刹那、人形の胴体、中心部から上部が斜めにずり下がり、ズシンと重い音をたてて地に落ちる。
(やっぱり、凄い……)
改めて武蔵の剣技を見て、やはりそう思う。
あの人形は外見こそさほど太くはないが、度重なる訓練にも耐えられるよう中に鉄筋を仕込むなど、かなり頑丈に作られている。それを、ただの一振りで容易く両断してみせたのだ。
「どうした?」
「あ……」
美しさすら感じさせる動作の流れるような納刀に見入っていると、こちらに気がついた武蔵が歩み寄ってきた。
……渡さなければ。
「遅くなってごめんなさい。これ、例の報酬よ」
「! そうか、礼を言う」
束を手渡すと、武蔵はすぐにパラパラとそれをめくり出した。
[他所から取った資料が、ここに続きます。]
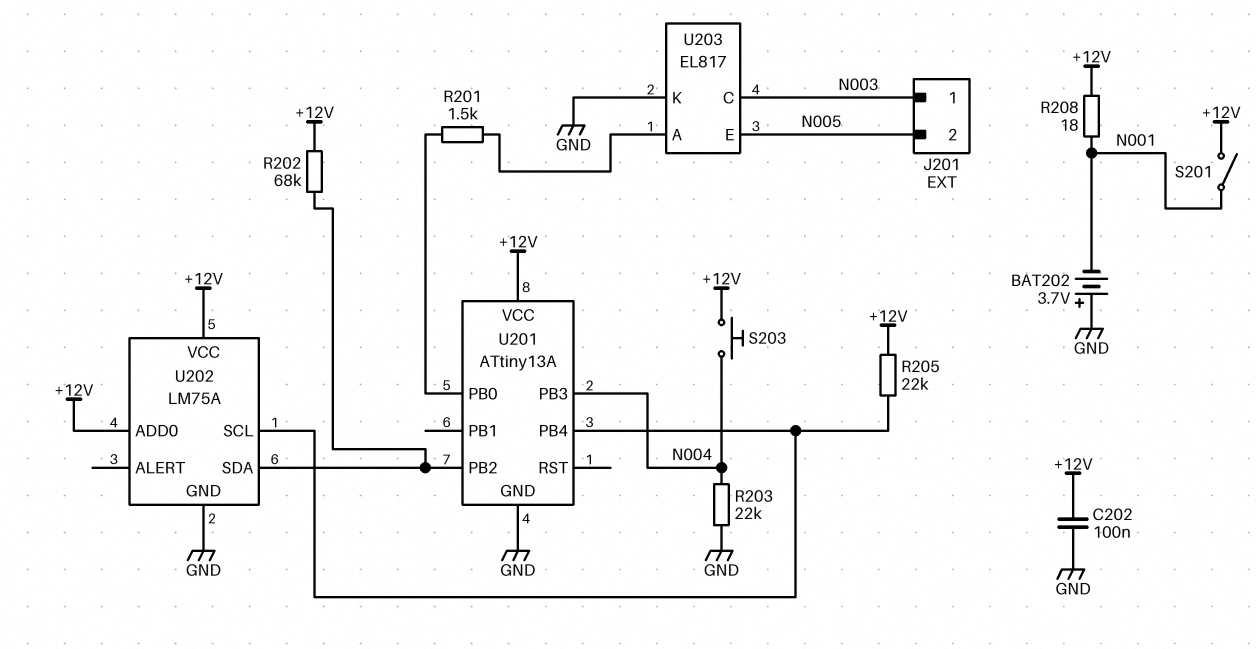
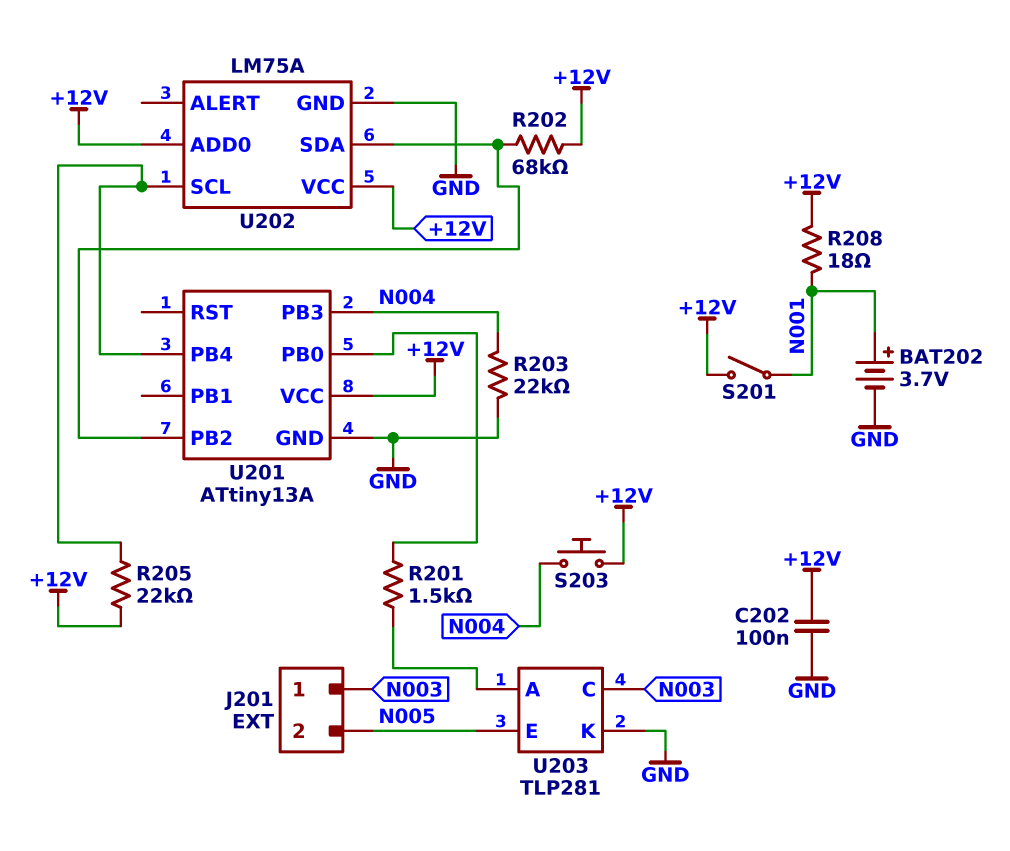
BAT202: 3.7V (plus GND, minus N001) -> 3.7V (plus N001, minus GND)
U203: EL817 -> TLP281

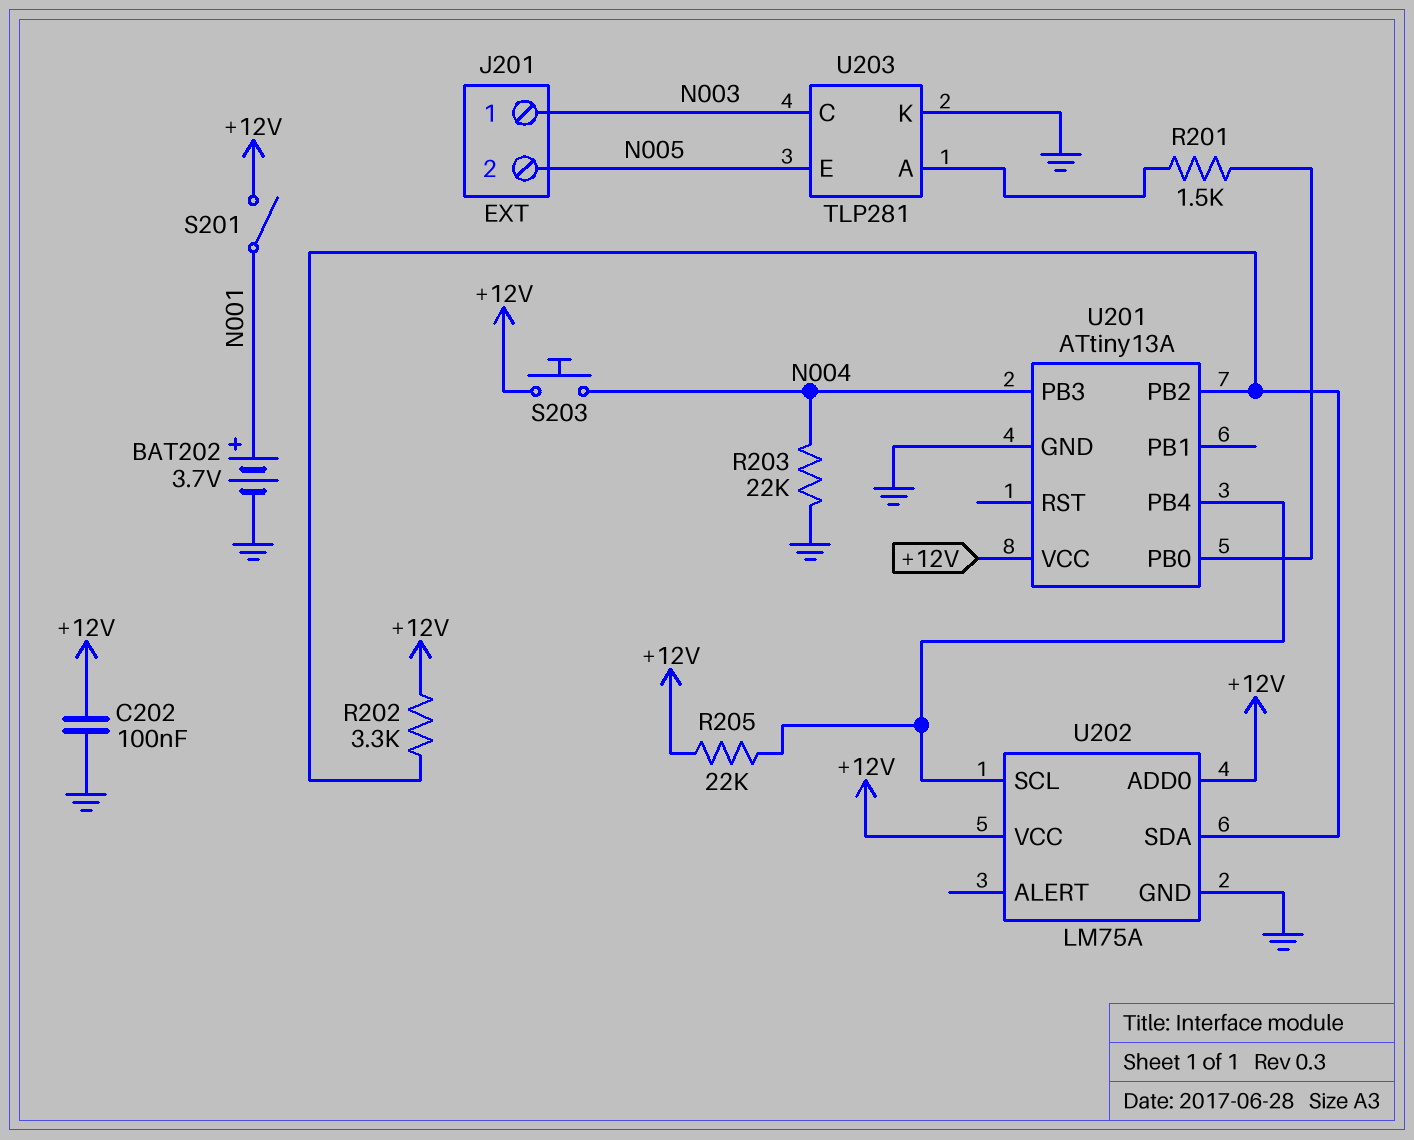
R202: 68k (+12V, U201/PB2) -> 3.3k (+12V, U201/PB2)
R208: 18 (+12V, N001) -> none

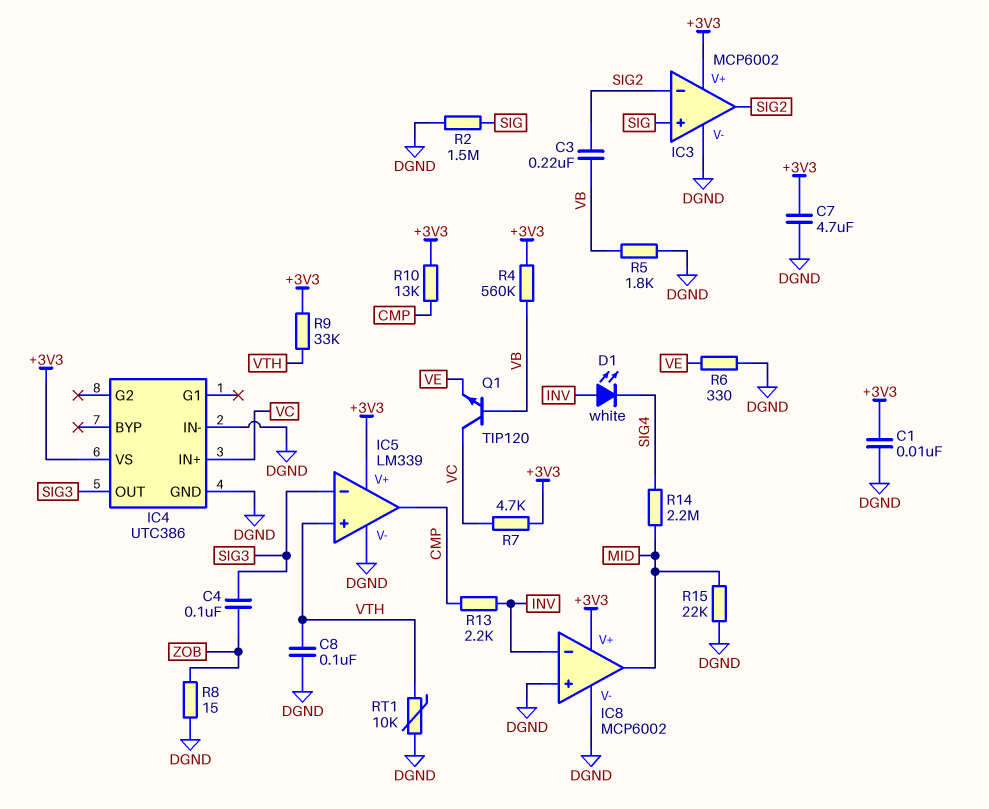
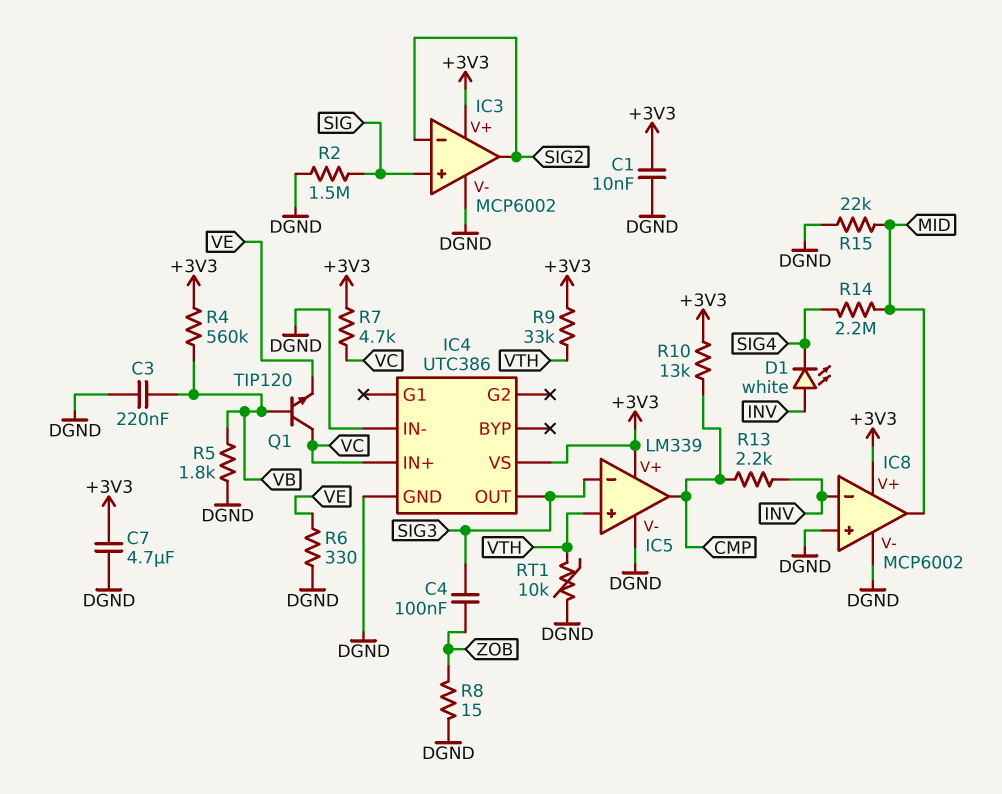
C3: 220nF (SIG2, VB) -> 220nF (DGND, VB)
C8: 100nF (DGND, VTH) -> none

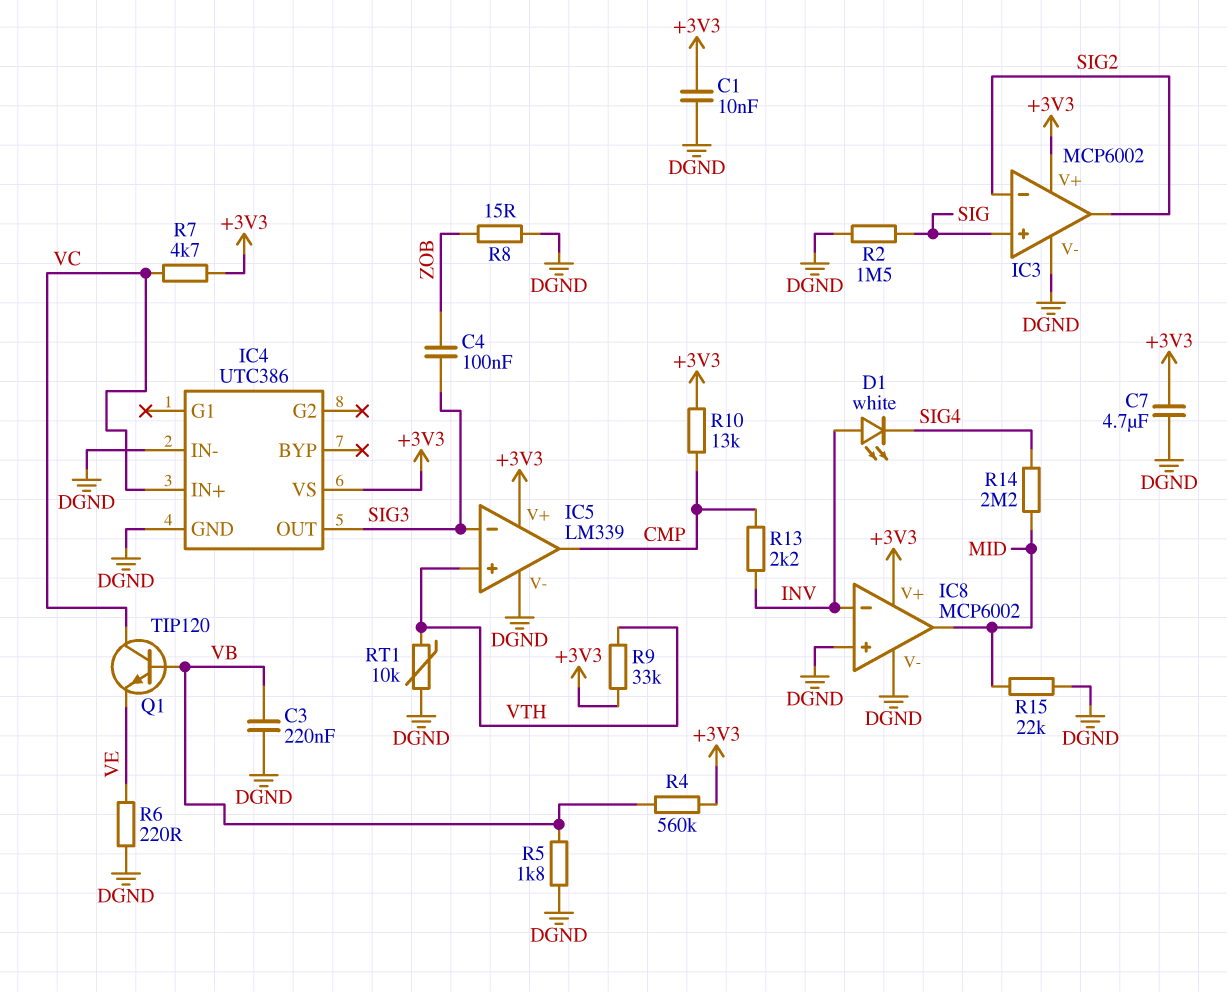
R6: 330 (DGND, VE) -> 220 (DGND, VE)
真剣な表情でかなり細部に渡って書き込まれている(そのため、ラピュセル自身はまだほとんど見ていない)それを、じっくりと読み込んでいる。
「捜しているの、確か親の仇だと言っていたわよね?」
「ああ。ここに来る以前、名うての情報屋からそいつがガレイル帝国にいると――」
武蔵の言葉はそこで途切れた。羊皮紙をめくる指の動きも同時に止まり、上から下へと流れていた瞳の動きも止まっている。
「……もしかして」
「ああ……当たりだ」
ビンゴだったらしい。
ガレイル帝国の同盟国と、そこからガレイル帝国に出向いてきている人物のリスト。
ルシフォールはアルティア軍一の知恵者で、戦闘はからっきしだが、特に情報収集を得意とする参謀である。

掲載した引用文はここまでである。